Baron de Badassière is from the Picpoul de Pinet region of the Languedoc, near the coast of the south of France. The name of the wine refers to the Badassière vineyard which lies near the small town of Pomérols. In the 18th century, the vineyard belonged to Baron Charles Emmanuel, a colourful character who was rumoured to be the illegitimate son of King Louis XV. The wines are made by New Zealand winemaker Graeme Paul, with consultant Matt Thomson, at the Cave de Pomérols cooperative.
The Syrah grapes for this wine were grown in vineyards around Badassière in the Languedoc in the south of France. This region benefits from a sunny, warm climate which encourages ripe flavours in the wines, while the coastal breezes help retain freshness and aromatics.

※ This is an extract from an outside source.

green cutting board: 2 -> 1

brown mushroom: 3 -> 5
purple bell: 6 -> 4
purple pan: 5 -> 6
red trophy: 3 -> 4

Following the drought of 2016, there was a great sigh of relief when 2017 began with a rainy winter. This replenished the dwindling water reserves and ensured that the vines didn’t undergo excessive levels of water-stress during the growing season. Unusually cold conditions for spring led to frost in some parts of the vineyards which destroyed some of the nascent buds. Nevertheless, a problem-free summer led to the grapes achieving optimum levels of ripeness and the harvest took place from mid-August to mid-September.
The grapes were macerated on their skins, then pressed in the pneumatic press. The must was cold settled and then fermented at a controlled temperature of 20°C - 23°C for 20 days.
This wine is deep red in colour, with complex spicy aromas leading to a rich structured palate, supple tannins and long length. Well-balanced with freshness that lifts the finish.